First, Andrew Walls, former professor of missions at the University of Edinburgh, has helped me think about the implications of missiology for the cultural realities of life in every church. He points out that wherever the gospel of Jesus spreads into new cultures and ethnicities — peoples, tribes, and nations (Revelation 5:9) — two principles are always at work: the indigenous principle and the pilgrim principle. (See his
The indigenous principle says there are aspects of every culture that are not necessarily in conflict with the message and the life of Jesus. These aspects of a culture can remain and become beautiful expressions through which the life of Jesus can be known.
Then there is the pilgrim principle, which means that the budding church in every culture will discover aspects of its new life in Christ that go against cultural tradition. And the Christian, to some degree, will have to be a pilgrim, or a sojourner, or an exile, or a refugee to the degree that such cultural aspects do not change.
The beauty and miracle of the Christian faith is that it has found authentic incarnation in thousands of different cultural forms, without being lost in syncretism.
But it is a constant tension. And my exhortation, especially to dominant-culture churches in America, is that we recognize that all of us have a culture interwoven with our ethnicity, and the more dominant the culture is, the more invisible it seems to us.
And it would be helpful if brothers and sisters of color could see that we are owning the tension that exists between our majority-white culture and the radical call of Jesus. Because I think it’s true that there is more cultural captivity in our churches and our lives than we realize.
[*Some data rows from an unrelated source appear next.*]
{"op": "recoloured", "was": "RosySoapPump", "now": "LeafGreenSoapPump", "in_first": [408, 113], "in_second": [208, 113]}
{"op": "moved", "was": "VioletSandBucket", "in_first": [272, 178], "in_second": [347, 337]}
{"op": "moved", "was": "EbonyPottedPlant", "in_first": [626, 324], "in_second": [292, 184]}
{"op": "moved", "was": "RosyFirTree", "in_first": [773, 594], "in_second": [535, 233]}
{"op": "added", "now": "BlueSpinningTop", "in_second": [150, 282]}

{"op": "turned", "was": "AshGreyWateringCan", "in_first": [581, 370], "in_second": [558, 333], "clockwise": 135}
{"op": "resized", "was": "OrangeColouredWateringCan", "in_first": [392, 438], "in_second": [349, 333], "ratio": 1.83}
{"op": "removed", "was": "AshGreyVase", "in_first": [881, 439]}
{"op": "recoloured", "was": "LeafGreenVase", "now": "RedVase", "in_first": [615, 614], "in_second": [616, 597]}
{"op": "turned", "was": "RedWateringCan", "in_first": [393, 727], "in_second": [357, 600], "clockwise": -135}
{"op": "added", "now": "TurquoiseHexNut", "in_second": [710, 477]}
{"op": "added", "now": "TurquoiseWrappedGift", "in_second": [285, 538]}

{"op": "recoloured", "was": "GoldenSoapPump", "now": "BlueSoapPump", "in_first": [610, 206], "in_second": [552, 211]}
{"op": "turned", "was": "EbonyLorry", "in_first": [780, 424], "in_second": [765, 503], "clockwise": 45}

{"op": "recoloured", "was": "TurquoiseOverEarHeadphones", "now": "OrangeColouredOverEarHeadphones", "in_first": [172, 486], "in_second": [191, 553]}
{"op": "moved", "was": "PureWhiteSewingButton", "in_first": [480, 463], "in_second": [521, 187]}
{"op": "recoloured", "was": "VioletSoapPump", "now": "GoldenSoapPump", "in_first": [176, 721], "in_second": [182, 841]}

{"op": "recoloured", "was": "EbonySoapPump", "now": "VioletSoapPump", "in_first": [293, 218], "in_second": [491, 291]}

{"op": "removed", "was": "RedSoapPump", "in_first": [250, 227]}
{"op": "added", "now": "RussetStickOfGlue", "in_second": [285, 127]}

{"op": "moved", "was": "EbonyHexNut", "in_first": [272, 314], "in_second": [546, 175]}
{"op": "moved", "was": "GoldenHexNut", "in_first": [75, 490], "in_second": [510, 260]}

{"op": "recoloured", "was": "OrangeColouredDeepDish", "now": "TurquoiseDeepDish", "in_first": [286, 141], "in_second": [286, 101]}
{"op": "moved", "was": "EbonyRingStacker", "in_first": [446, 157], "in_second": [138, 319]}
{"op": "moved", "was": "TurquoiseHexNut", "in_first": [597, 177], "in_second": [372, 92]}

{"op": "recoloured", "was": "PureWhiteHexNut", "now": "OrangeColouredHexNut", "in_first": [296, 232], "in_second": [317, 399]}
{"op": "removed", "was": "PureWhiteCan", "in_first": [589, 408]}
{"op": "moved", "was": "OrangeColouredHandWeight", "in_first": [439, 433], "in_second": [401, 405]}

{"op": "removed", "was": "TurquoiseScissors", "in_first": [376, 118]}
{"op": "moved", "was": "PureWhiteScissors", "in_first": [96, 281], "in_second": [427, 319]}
And it goes almost without saying that American culture is shot through with countless aspects that are incompatible with obedience to Jesus.
Give Benefit of Doubt
The second thing I would say to white brothers and sisters is: let’s not jump to any pejorative, derogatory, hopeless conclusions about the meaning of this loosening of minority ties with a group of evangelicals who seem to be culturally naïve — or worse, compromised. Let’s pray. Let’s keep the channels of communication open. And let’s do what we can to see this present, painful situation in a larger, hopeful, and ultimately unifying light.
Justice for All
Third, let’s own the blood-bought, biblical commitment not just to diversity and harmony, but also to justice for all. That is, let’s join God in Psalm 103:6:
The Lord works righteousness
and justice for all who are oppressed.
The Hoper Speaks
Finally, I offer some hopes, especially for our little tribe of Christians who love the supreme majesty of God’s glory, and the sovereign wisdom of God in suffering, and the sovereign grace of God in saving sinners.
Could it be that this loosening of ties with white evangelicalism might, through a season of painful growth, bring us all into a new day, chastened, humbled, and awake?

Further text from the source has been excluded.